Mission statement:

My mission as a fine artist and primarily as a painter, is to define what is beautiful and what is ugly. It has become obvious to me that this is my main purpose in life.  I do not believe that beauty is subjective; there are  rules on how to decide what is beautiful, nice, useful, proper...and finally: Ideal.  Classical Greek art with its roots in the Archaic period have shaped my taste in such a way that I always decide  what is logically and aesthetically accepted as beautiful rather than surrender to subjective aspects of the subconscious.  

Contemporarily speaking, I try to discover this ideal in commodities among the ordinary and the insignificant things which surround us, because in my view,  the ideal exists everywhere not only in the natural but also in the urban environment.  I think also that copies of objects, or photos of the environment,  which I present with my work are more important artisticaly than the reality.  Art is among other things, a free and infinite  procedure which is based on the ideal "fake" made by an artist of their own  volition.  As a poet K.P Kavafi expresses in his poem: "Artificial Flowers"  (1903).     

 

Artificial Flowers (1903)

 

I don’t want real narcissi – neither lilies

nor real roses please me,

decorating  trite and common gardens.  I am grieved,

fatigued, afflicted by their flesh

their perishable beauty bores me.

 

Give  me artificial flowers – porcelain and metal glories – neither

fading  nor  decaying,   forms  unaging.

Flowers of the splendid gardens  of  another  place,

Where  Forms  and  Styles  and Knowledge dwell.

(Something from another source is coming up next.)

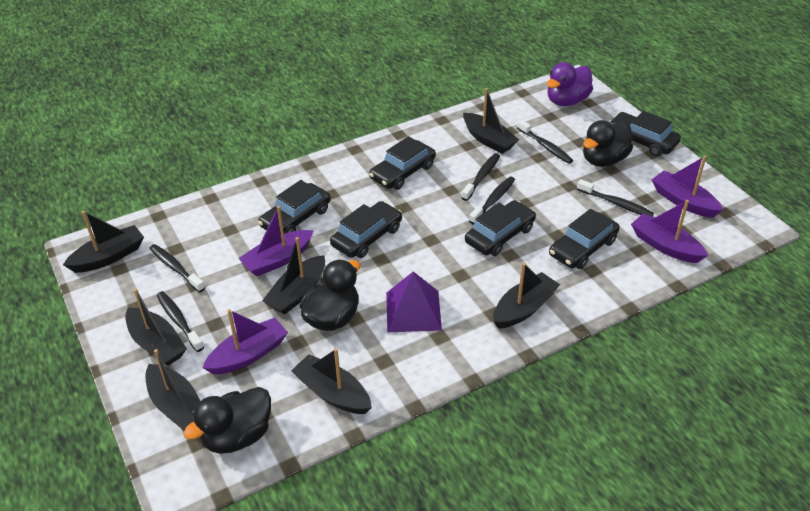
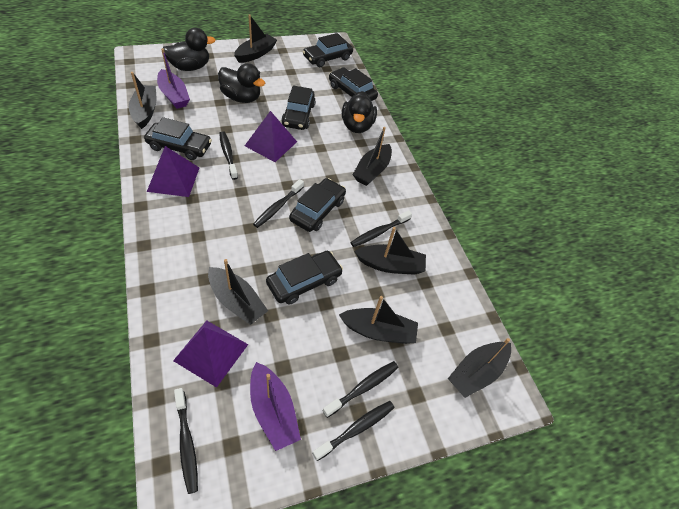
purple boat: 4 -> 2
purple duck: 1 -> 0
purple pyramid: 1 -> 3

I  love flowers  made of glass or gold,

true  Art’s  true  gifts,

their  painted  hues  more  beautiful  than  nature’s,

worked in nacre and enamel,

with perfect leaves and branches.

Their charm derives from wise and pure Good Taste;

they  didn’t  vilely sprout  in dust or mud.

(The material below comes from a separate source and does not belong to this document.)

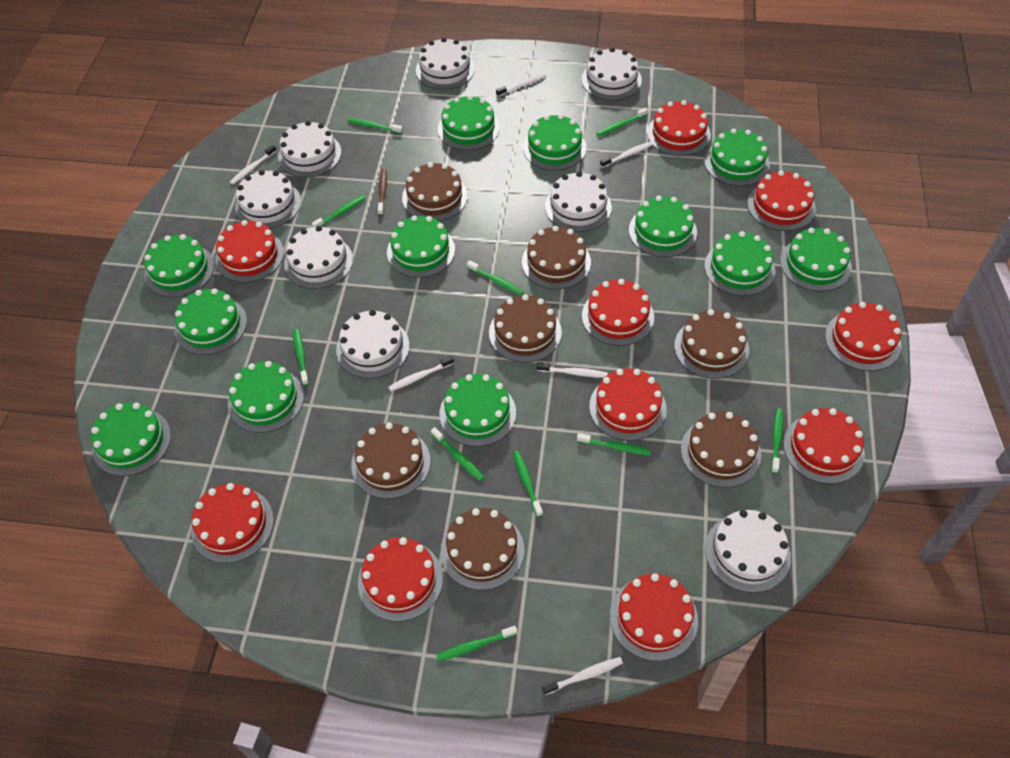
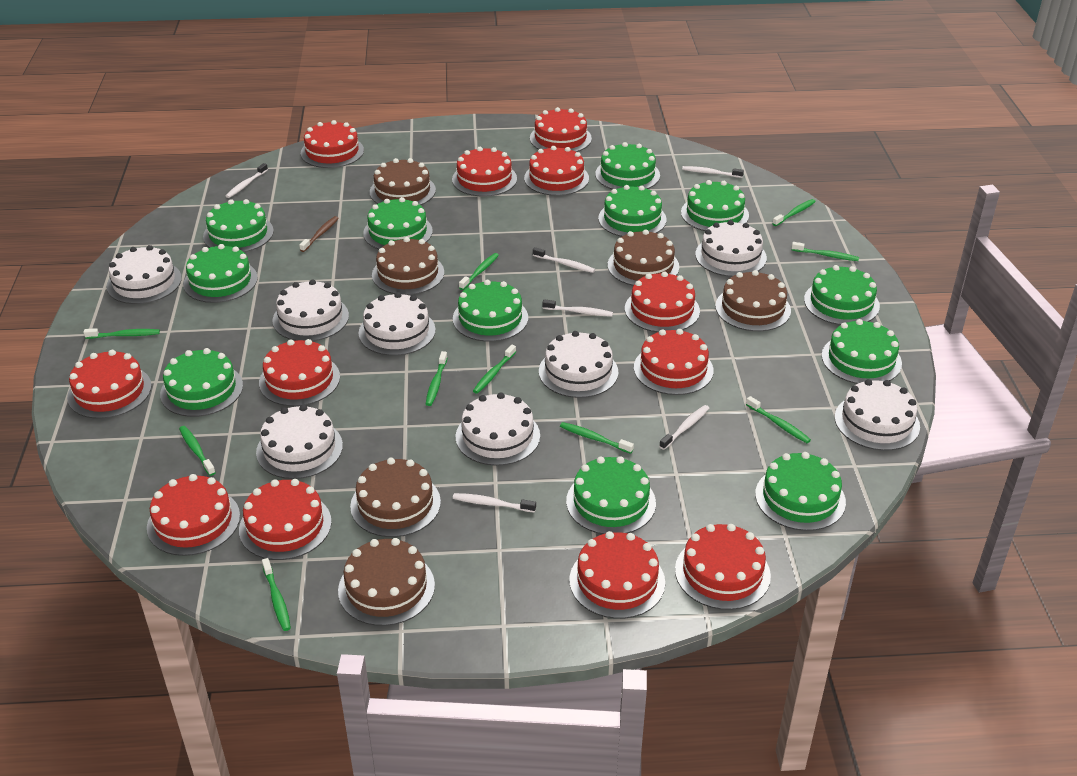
brown cake: 7 -> 6
red cake: 10 -> 12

If they  lack  scent,  we’ll  pour out  perfume,

Burn  romantic myrrh before them.    

 

By   K. P. Kavafi

Translation by P.J. King and A. Christofidou In my practice I pay attention to the aesthetic rendering of my work. My  drawing used to be very elaborated in the smallest detail but now I have reconsidered this approach and feel  that it is not so necessary in the end.  In some cases it looked like an obsession and this was not my intentions.  On the other hand, I do not like to produce makeshift things because I cannot forget my background as an icon painter. I have been used to doing detailed work for many years.  (This is not a mission statement, it is a confession!).

 

  Apart from my aesthetic responsibility towards my practice, I have the need to give reasons for the course my work takes.  In  this very demanding process I have found a line back in time, to two major critiques one by T.E. Hulme and the other by W. Worringer. The former wrote: "Speculations: Essays on humanism and the philosophy of art": "Beauty is the marking-time, the stationary vibration, the feigned ecstasy of an arrested impulse unable to reach its natural end",  (1936)  and the latter wrote:  "Abstraction and Empathy": "Aesthetic enjoyment is objectified self-enjoyment. The value of a line, of a form consists for us in the value of the life that it holds for us. It holds its beauty only through our own vital feeling, which, in some mysterious manner, we project into it", (1908).  Both of these really interest me and help my thought and research while I develop my "Empathy Line".  I believe that my work and my preferences are  connected with the proto-modernist artists and theorists who also belong to the context of my practice.

 

Although I study the practitioners and aesthetic philosophers of the past, a large amount of my work is produced through digital technology which I feel is unavoidable for contmporary artists. All artists, in the past, used the technology of their era in order to facilitate their practice and to  present the beauty of their time.   To sum up, I am in the beginning of my research but I feel that I have discovered the basic factors which influence my work, i.e. beauty, the course of time passing and empathy,  while I continue to consider and evaluate the course of my mission.